Bowl is 11" in diameter and 3 1/2" deep,,,,,105 pieces
Woods are Walnut,Wengi,Mahogany and Maple

Peppermill is 10 1/2" high......57 pieces
Woods are Walnut and Maple


----------



## txjoker (Jun 21, 2005)

Very nice!


----------



## Bobby (May 21, 2004)

Beautiful work Dick. I will be glad when I can do stuff like that.


----------



## Tortuga (May 21, 2004)

Lordy !!!!! I don't even want to think about something that beautiful..

Spectacular work, Dick..... I've got a looooonnnnggg way to go...

jim


----------



## dicklaxt (Jun 2, 2005)

It's really not as hard as it may look. It is made from rectangular shapes that have an aggle cut on them and then glued together to make a polygon ring,then you stack glue the rings together and turn as you would a solid block. It is very time consuming doing the glue ups tho but the turning is plain vanilla.

dick


----------



## 3192 (Dec 30, 2004)

Dick...that's *awesome* work! Well done! I've alway wanted to do a segmented turning but I'm not sure if I have the patience! The woodshop teacher in Deer Park does some amazing segmented work....you guys are true artist! jim


----------



## Brew (May 21, 2004)

I really like the bowl Dick.
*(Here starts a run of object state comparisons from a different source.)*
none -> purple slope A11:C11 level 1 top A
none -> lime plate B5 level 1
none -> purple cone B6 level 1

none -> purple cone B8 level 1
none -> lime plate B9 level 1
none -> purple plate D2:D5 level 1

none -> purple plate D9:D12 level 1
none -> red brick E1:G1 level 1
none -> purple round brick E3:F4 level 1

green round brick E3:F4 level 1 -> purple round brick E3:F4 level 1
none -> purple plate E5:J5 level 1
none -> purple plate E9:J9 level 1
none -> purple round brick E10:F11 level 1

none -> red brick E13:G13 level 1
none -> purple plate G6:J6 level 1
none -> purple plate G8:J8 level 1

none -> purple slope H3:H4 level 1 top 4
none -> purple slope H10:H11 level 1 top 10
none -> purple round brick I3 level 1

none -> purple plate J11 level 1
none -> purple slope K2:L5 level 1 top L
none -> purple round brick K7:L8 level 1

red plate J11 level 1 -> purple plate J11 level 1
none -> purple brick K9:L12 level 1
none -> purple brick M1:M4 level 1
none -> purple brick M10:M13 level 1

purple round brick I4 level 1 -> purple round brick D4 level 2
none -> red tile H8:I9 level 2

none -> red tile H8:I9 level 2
Do you happen to have any pics of the glue up?

Jeff


----------



## Freshwaterman (May 21, 2004)

No, sorry no pics on the glue up, see above for description of what it is.
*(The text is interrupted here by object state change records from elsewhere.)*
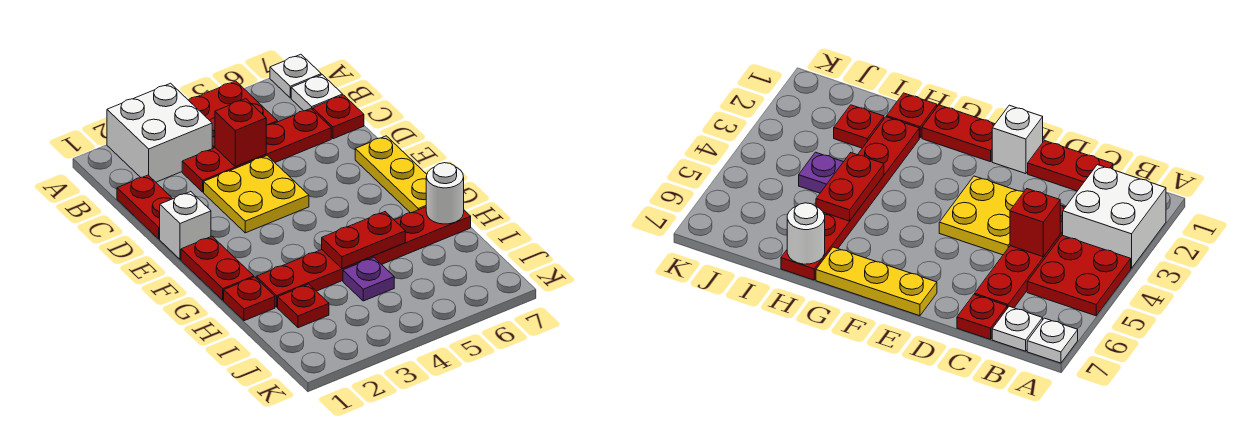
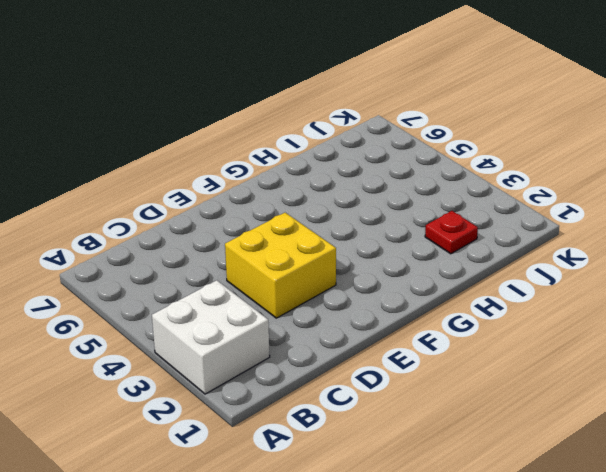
yellow brick D3:E4 level 1 -> yellow plate D3:E4 level 1
none -> red plate A4:B5 level 1
none -> white plate A7 level 1
none -> white plate B7 level 1

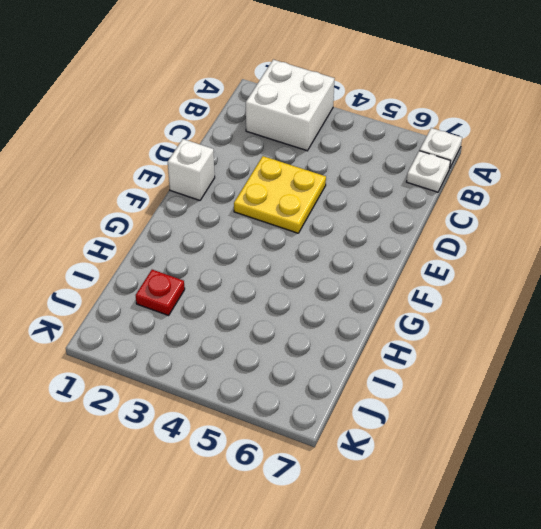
none -> red plate A4:B5 level 1
none -> red plate C1:D1 level 1
none -> red plate C3:C6 level 1

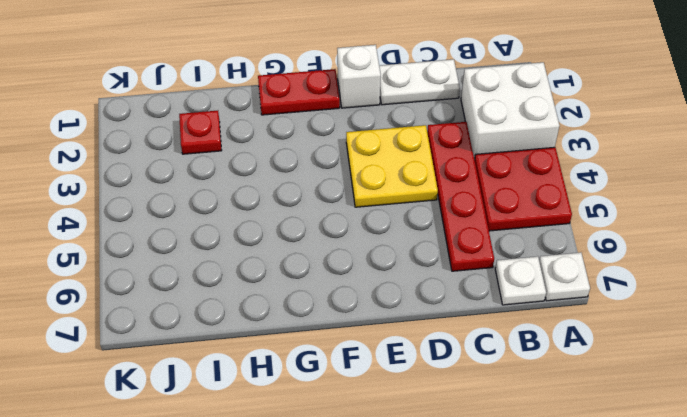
white plate C1:D1 level 1 -> red plate C1:D1 level 1
none -> red plate C7 level 1
none -> yellow plate E7:G7 level 1
none -> red plate H1 level 1

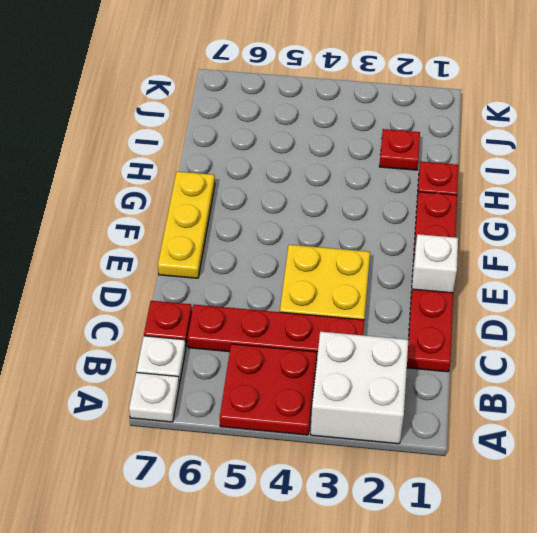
none -> red plate H2:H7 level 1
none -> purple plate I4 level 1
none -> red brick C4 level 2

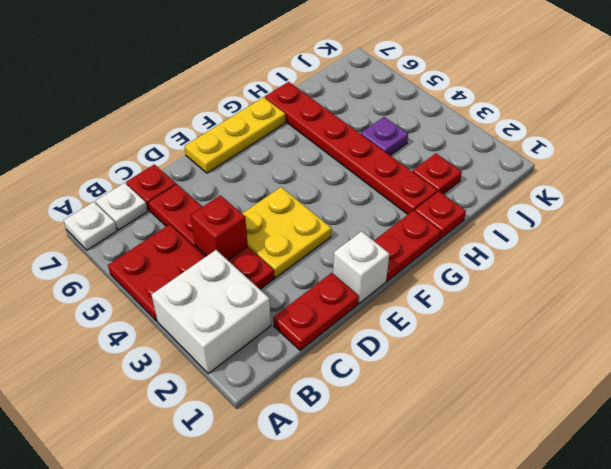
none -> red plate H4:H5 level 2
none -> white round brick H7 level 2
Here's a description of how I do it. I decide on how big a ring and how many segments to each ring by doing a hand sketch,the # of segments divided into 360 gives you the angle of the cut. You need to be very careful that the angle is correct and the lengths are exact. I then spread Titebond II glue on the ends of two segments and hold by hand pressing them tightly together for 15 seconds on a sheet of wax paper on a very flat surface(I use my table saw top) and then carefully slide them aside and do the remaing pairs the same way. I let this set for 1 hour. I then do the same to 2 pair segments etc etc waiting 15 seconds and 1 hour on all glue ups,until I have formed a ring. I make all the rings needed for a bowl.I then chuck up the base of the bowl and turn it absolutely flat. I let the rings dry at least 24 hours before doing the next step,remember that the rings have a perfectly flat side that was against the table,this side is glued to the base side, that you turned, while it is still in the lathe getting it close to center, you bring your tail stock up and pin a scrap board against the ring to hold it in place,let it dry 24 hours and then turn it absolutely flat,you can rough turn this ring if you want at this time or wait and do it after all rings are in place.I find it is easier to find the segment centers if I have a straight edge. The second and all other rings are done the same way one at a time . The positioning of the second ring and all others is critical as you must center the joint of two segments on the centerline of a segment that proceeds it and lining up all segment joints on the center of thesegments of the ring below, this will exactly position/center the complete ring. If you have a method of flattening the non flat side of a ring then you can stack glue them all at once using a weight to hold them tight,doing it this way is alittle more difficult as you must line everything up at once and with the wet glue things seem to slip around. I have a tenoning jig attachment for my table saw that i can use to flatten the second side and then I do the stack glue up on my drill press and use the press to apply holding pressure.

Like I said the job is tedious and time consuming but the rewards of a finished piece is worth it.

dick

good luck


----------



## Bobby (May 21, 2004)

Thanks for that explanation. I always wondered how it was done.


----------



## Brew (May 21, 2004)

Thanks for the info DL. Gives me something to think about and something to do with all the small pieces of wood I keep hording away.


----------